Review: The Seven Husbands of Evelyn Hugo by Taylor Jenkins Reid

Title: The Seven Husbands of Evelyn Hugo
Author: Taylor Jenkins Reid
Format: Audiobook/e-book
Pages: 389
Genre: Historical fiction

Book 22 of 2021
Reading Time: 5hrs 54mins
Date Finished: August 31, 2021

Content Warnings: Homophobia, racism, sexism, homophobic comments, death, 

What Worked For Me: Journalism rep, dual timelines, Old Hollywood vibes
What Didn’t Work For Me: Romance


This is probably one of the most hyped books on Bookstagram and BookTube since it came out. I’ve heard nothing but praise for it from so many different people with largely varying reading tastes. If anything, I think that’s what made me hesitant to pick it up for years because I was afraid I’d be in the minority of disliking the book. But then my friend Victoria (@852reads) posted about having it on her TBR and we decided to do a buddy read.

What started as an overly ambitious goal (we’re Asian and therefore over-ambitious is the only mode we have) turned into laughing about forgetting that we had lives and deciding to chill and go at a slower pace. I started with the audiobook as I waited for my library hold to come through, then switched between the two depending on where I was and what I was doing.

The first thing I noticed that stood out as a major plus was Monique, one of our main characters, and her work as a journalist. I’ve complained a lot offline about how journalists in fiction are portrayed in the worst possible way, making each and every one of us look like unethical, sleazy people. It’s rare to find a book that features a journalist who is good at their job, ethical, moral, and genuinely interested in the truth. So I was very happy when Monique talked about how her passion was in meeting people and finding their stories. It’s what I loved about journalism too.

This isn’t one of those books that is particularly profound. It’s more the kind you would read if you’re looking for something easy to pick up and get into. I had little trouble getting back into the story no matter where I was. Listening to the audiobook felt like I was there as Evelyn told her story to Monique. In that sense, it felt like I was part of the interview and that made me enjoy it more. Back when I did this regularly for work, listening to people tell their stories was my favorite part. This reminded me of that.

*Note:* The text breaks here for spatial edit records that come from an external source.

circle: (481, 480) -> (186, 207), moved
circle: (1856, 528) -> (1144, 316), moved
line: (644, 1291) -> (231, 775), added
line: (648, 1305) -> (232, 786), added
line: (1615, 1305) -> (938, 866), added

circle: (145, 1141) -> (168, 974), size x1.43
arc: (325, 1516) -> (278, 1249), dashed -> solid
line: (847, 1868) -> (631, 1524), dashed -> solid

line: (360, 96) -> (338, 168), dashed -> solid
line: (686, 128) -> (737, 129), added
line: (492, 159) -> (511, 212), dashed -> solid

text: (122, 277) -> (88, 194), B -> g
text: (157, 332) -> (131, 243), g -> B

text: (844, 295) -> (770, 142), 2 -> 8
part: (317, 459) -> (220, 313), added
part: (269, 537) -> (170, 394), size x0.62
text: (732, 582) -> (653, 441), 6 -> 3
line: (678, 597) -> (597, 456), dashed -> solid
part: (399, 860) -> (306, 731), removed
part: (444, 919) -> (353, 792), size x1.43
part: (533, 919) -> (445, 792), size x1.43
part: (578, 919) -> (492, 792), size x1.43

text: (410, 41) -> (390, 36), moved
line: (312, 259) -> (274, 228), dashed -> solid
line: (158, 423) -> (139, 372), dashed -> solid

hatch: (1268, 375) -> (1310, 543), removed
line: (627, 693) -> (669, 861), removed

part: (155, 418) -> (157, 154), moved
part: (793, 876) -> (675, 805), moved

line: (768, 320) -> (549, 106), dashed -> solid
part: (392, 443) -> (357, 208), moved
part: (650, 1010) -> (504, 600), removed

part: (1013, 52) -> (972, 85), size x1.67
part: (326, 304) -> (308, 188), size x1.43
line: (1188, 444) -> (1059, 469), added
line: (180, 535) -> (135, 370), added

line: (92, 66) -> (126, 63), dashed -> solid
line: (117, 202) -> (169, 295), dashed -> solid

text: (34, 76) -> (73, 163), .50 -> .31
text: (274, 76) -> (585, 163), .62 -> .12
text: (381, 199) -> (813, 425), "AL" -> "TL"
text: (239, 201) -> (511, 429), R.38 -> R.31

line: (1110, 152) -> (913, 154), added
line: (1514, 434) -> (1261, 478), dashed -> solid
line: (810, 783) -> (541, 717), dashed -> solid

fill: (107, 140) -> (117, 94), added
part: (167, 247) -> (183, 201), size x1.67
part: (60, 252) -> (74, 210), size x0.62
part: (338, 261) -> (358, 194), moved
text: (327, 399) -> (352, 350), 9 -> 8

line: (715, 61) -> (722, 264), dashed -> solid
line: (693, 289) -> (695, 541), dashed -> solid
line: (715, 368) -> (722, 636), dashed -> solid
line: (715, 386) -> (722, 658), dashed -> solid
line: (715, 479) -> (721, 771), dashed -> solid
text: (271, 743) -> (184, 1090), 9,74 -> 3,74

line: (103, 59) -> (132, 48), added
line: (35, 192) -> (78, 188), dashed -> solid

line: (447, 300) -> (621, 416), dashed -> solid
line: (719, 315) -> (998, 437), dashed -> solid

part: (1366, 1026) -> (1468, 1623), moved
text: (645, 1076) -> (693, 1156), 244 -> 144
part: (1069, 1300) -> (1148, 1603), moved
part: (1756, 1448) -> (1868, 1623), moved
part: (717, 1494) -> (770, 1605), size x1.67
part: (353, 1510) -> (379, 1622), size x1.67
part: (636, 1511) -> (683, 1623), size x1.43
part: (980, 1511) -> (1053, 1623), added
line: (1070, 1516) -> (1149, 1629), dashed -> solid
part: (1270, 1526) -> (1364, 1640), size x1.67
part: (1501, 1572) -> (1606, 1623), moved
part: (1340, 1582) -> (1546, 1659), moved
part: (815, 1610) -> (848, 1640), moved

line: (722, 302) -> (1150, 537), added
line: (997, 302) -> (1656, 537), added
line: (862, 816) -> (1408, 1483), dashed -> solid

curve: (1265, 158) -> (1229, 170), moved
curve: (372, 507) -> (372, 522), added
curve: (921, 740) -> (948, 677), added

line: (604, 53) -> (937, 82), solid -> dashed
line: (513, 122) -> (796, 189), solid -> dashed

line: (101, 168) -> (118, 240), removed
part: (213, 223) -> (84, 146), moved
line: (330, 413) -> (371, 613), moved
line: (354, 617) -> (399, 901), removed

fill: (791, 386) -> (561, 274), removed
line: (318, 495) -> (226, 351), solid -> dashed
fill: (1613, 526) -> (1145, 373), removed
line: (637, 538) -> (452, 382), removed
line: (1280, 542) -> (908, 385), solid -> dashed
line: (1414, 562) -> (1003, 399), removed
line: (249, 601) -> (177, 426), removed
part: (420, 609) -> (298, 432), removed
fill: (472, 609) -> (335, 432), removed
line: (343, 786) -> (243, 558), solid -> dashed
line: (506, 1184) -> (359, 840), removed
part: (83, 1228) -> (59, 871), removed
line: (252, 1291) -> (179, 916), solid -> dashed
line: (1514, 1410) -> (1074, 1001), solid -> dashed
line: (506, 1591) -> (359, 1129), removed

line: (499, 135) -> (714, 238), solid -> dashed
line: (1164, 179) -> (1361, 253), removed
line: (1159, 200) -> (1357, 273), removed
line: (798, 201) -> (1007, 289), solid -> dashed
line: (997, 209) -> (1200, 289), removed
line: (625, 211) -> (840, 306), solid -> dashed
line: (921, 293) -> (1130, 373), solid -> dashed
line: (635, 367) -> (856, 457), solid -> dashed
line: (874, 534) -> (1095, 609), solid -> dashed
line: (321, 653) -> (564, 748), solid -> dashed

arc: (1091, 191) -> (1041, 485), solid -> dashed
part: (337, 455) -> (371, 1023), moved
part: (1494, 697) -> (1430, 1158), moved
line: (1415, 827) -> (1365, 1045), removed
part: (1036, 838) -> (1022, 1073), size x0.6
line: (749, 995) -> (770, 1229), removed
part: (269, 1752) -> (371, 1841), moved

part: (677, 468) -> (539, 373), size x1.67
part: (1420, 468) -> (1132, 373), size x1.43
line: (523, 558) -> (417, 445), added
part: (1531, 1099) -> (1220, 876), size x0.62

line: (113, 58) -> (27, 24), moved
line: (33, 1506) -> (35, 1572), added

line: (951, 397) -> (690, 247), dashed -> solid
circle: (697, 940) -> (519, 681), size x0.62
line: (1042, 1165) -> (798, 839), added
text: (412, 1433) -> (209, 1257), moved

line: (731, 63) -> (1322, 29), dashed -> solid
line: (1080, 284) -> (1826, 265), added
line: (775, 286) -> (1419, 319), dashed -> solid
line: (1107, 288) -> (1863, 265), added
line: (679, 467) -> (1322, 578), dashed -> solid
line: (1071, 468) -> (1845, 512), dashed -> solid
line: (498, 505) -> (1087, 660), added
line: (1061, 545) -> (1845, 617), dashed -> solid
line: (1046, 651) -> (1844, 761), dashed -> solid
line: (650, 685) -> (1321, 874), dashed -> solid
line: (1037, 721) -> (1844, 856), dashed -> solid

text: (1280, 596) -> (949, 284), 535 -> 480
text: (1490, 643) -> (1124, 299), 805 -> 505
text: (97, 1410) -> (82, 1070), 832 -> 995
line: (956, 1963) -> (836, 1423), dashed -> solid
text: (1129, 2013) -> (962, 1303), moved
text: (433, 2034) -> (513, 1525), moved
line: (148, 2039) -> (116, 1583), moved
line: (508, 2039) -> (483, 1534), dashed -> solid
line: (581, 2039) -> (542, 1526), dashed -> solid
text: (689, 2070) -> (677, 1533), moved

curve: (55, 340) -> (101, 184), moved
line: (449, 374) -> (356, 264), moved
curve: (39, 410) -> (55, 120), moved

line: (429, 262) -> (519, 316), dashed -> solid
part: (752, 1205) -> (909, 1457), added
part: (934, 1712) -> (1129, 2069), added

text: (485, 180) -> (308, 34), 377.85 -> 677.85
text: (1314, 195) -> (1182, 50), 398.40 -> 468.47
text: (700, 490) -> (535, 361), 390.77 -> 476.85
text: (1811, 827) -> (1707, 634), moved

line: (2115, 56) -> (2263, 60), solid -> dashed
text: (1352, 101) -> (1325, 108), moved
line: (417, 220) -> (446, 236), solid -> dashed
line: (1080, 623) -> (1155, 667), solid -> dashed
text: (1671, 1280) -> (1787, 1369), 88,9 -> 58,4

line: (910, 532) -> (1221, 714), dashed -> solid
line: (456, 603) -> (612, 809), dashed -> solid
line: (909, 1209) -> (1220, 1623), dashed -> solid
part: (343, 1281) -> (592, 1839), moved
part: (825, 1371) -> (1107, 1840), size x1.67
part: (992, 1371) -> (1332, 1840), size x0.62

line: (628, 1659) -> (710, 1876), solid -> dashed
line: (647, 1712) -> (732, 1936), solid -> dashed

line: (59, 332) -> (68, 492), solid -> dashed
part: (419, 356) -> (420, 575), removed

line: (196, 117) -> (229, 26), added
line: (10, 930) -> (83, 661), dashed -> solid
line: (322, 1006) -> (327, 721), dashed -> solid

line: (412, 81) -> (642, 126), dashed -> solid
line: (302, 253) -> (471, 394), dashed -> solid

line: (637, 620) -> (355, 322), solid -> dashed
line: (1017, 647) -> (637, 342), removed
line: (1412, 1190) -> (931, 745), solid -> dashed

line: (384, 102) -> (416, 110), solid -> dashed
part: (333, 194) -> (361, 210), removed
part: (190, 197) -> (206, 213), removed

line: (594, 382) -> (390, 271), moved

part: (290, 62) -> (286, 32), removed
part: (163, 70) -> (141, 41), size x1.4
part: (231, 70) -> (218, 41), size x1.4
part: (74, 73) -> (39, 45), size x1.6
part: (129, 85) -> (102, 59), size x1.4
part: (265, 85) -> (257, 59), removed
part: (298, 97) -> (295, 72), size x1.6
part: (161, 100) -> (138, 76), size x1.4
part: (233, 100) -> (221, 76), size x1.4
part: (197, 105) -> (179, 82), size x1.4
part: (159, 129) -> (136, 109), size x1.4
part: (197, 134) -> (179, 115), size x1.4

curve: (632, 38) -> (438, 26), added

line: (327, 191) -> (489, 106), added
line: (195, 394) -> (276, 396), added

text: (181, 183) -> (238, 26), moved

I liked how Evelyn narrated her life with such an unapologetic attitude. She never let herself be undermined because of her gender, rather using it to get what she wanted. I loved how much she would force men to work for her, how she proved that everything she planned for her career was far beyond what the men in her life could dream of. Normally, I dislike characters who manipulate others or use their appearance to get what they want, but Evelyn did it with such class and self-awareness. She wasn’t just gorgeous, she was brilliant too.

As I closed the book, I found myself wanting to be more like her - more confident in my self worth, braver to go for what I want, and less ashamed to flirt a bit to get what I want. Not that I walk around flirting with men, that’s just unsafe. But I like that Evelyn reminded me that there’s nothing wrong with occasionally using my femininity to my advantage.

Like most other people who picked this up, I wanted to know who Evelyn’s seven husbands were and why there were so many. Not in the sense that I thought it was bad to be married that many times, but anyone who has gone through marriage and divorce so many times definitely has interesting stories to tell. But of course, there’s always a twist, a big secret that she’s hiding because she’s Evelyn.

I already knew about the secondary love story that is a major part of the story, aside from all the weddings and divorces. As much as I wanted to root for it, the romance didn’t work for me. I found myself more annoyed by it than anything else. Sure, Evelyn was selfish, but she was also incredibly calculating with her decisions. The way her lover villainized that constantly bothered me. In fact, I saw little that was appealing about Evelyn’s great love and their relationship. If anything, I felt that it was often unfairly forcing her to give up everything she had carefully built for herself, just to appease someone who had it all handed to them. That was the main reason I dropped half a star from my overall rating.

In the end, I know I enjoyed this a lot more than Victoria did. I think that mostly came down to expectations and reading taste, but it was still fun to read the book with someone else and talk about it. Buddy reads aren’t something I have a lot of experience with, but I always find myself enjoying them more than I initially expect.

This is a book I’d like to add to my physical collection for sure. I can see myself rereading this for fun or when I need something to pull myself out of a reading slump. Plus, the cover is really pretty. It makes me want to find an emerald green dress, put on red lipstick, and channel my inner Evelyn Hugo. Characters like her remind me that I have more power than I realize as a woman, that I can harness the confidence of an average white man and confidently go for what I want in life.